Saturday, December 3, 2016

Tagless final effects à la Ermine Writers

This is the first of a four-part series on tagless-final effects.

“Finally tagless” notation is a nice way to get many of the benefits of free monads without paying so dearly in allocation of steps.

Watching John DeGoes’s 2015 presentation of free applicatives, it struck me that I didn’t quite like the notation of “finally tagless” demonstrated therein. To me, threading an algebra compares unfavorably to having an algebra in the program’s scope. The latter is the approach taken by the implementation of the Ermine Writers.

I think the style of effectful programs written like this will be appealing to programmers transitioning from out-of-control side effects to functional programming. By avoiding the sequence of intermediate command data structures that characterizes free monad effects, it saves significant runtime cost; the implementation of the interpreter should also be more obvious to the newcomer. On the other hand, it preserves the idea of multiple interpreter-dependent output types, and with it the testability benefit.

While this style does away with the abstract command structures, it preserves the limitations on available effects provided by good effect libraries. It does this by means of type-level abstraction rather than by means of a specific effect structure. This means that the abstraction is enforced, but erased; the concrete structures are the same as the interpreter output, though the code choosing effects can’t tell what that is.

There’s no library for me to mandate, or that you have to adopt. I recommend that you have a library like Scalaz or Cats with Monad, IO (for interpreters), and related functionality available, but it’s not a requirement. The code involved in adopting this style is specific to your use case.

While this is a good alternative to free monads, eff, and the like, it integrates well with them, too. You can combine these effects with other systems as convenient, either to implement interpreters or to produce effects within effect-abstract code, especially if you incorporate Monad.

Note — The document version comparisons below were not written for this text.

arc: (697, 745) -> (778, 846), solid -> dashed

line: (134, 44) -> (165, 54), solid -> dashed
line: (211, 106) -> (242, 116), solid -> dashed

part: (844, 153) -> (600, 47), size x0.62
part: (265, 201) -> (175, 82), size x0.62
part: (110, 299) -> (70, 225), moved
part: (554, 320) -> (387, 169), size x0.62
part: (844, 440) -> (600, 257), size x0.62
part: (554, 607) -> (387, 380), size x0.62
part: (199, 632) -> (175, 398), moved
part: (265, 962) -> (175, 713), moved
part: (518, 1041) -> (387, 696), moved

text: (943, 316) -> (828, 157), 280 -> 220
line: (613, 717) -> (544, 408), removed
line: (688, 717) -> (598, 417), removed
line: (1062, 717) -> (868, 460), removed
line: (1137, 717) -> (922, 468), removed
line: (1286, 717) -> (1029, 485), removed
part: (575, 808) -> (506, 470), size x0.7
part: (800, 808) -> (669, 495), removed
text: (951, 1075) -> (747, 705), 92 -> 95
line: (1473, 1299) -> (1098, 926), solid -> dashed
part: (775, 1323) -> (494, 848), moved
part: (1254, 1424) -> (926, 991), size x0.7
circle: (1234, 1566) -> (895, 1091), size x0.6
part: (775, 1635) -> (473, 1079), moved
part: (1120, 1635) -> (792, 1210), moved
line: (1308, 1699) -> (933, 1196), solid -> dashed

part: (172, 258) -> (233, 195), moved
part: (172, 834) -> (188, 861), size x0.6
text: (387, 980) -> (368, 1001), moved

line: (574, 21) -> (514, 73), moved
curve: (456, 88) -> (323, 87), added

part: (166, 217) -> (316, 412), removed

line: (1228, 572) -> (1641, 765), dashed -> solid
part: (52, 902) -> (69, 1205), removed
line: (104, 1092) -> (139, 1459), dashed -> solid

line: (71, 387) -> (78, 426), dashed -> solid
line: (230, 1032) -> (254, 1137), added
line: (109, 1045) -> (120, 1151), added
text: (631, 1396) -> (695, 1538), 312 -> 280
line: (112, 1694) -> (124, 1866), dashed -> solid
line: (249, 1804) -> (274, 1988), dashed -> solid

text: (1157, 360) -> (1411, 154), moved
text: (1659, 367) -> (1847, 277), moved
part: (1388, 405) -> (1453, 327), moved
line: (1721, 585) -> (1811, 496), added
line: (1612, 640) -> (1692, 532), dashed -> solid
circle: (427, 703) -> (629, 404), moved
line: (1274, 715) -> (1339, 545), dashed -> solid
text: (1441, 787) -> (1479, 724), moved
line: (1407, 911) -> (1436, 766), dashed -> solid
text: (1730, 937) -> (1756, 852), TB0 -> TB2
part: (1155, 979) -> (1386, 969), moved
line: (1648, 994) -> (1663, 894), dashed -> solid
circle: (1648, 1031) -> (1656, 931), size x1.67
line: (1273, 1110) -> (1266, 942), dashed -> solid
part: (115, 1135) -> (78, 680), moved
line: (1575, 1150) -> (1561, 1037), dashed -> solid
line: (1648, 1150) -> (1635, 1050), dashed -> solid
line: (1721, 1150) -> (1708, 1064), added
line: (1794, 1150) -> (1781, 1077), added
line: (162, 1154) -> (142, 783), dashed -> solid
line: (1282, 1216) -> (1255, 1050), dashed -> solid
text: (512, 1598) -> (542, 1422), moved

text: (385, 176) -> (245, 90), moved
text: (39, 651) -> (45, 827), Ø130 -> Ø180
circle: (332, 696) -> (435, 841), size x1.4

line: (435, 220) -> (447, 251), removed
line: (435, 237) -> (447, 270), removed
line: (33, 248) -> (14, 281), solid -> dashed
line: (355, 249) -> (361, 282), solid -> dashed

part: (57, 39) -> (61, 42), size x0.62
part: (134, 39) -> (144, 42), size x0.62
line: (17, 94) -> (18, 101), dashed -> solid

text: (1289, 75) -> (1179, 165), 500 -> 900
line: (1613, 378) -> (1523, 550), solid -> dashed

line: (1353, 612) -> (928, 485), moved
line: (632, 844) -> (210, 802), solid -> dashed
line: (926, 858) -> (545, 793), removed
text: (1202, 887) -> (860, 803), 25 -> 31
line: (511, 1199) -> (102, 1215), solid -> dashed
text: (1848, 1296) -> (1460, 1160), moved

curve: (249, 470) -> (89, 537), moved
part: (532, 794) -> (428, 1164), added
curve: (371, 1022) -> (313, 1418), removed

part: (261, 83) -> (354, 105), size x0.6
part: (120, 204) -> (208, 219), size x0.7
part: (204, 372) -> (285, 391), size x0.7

How can this all be accomplished? With higher-kinded types, that is, abstraction over type constructors.

Declaring an algebra

As with other designs for constrained effects, you need to declare the various effects you’re going to support. For the sake of a little exoticism, I’m going to declare a simple filesystem interface.

trait FSAlg {
  // I'm using an abstract type constructor (i.e. FSAlg
  // is higher-kinded) for the effect type, but this
  // converts readily to a type parameter F[_] on FSAlg,
  // like Scanner in Ermine
  type F[A]

  def listDirectory(pathname: String): F[List[String]]

  def readFile(pathname: String): F[String]

  def writeFile(pathname: String, contents: String): F[Unit]
}

Writing an effectful program

Instances of FSAlg supply concrete operations for the F type constructor, and so must choose a concrete F as well. Concrete programs that choose which effects to perform should be abstract in F under this design approach.

Instances of FSAlg can be defined in typeclass style (in which case you should use a type parameter for F instead of a type member), or passed as normal arguments.

The other thing ‘effectful programs’ do in this style is return an F; specifically, the F associated with the algebra instance being passed in. In this way, this style radically departs from “dependency injection” or “the strategy pattern”—the “dependency” has a concrete influence on the public return type.

Organizing the program as a set of standalone methods makes it easy to use path-dependent style to return the correct type of effect, when using a type member.

def write42(alg: FSAlg)(pathname: String): alg.F[Unit] =
  alg.writeFile(pathname, "42")

A typeclass version would look more like

def write42[F[_]](pathname: String)(implicit alg: FSAlg[F]): F[Unit] =
  alg.writeFile(pathname, "42")

To avoid passing around the alg everywhere, you might put a whole group of methods under a class, and have the class take the algebra as a constructor parameter. This is a straightforward translation for the typeclass or simple type parameter approach.

class MyProg[F[_]](implicit alg: FSAlg[F]) {
  // several methods using F and alg
}

This is the organization style of Ermine Writers; each individual Writer class (e.g. HTMLWriter) is similar to MyProg.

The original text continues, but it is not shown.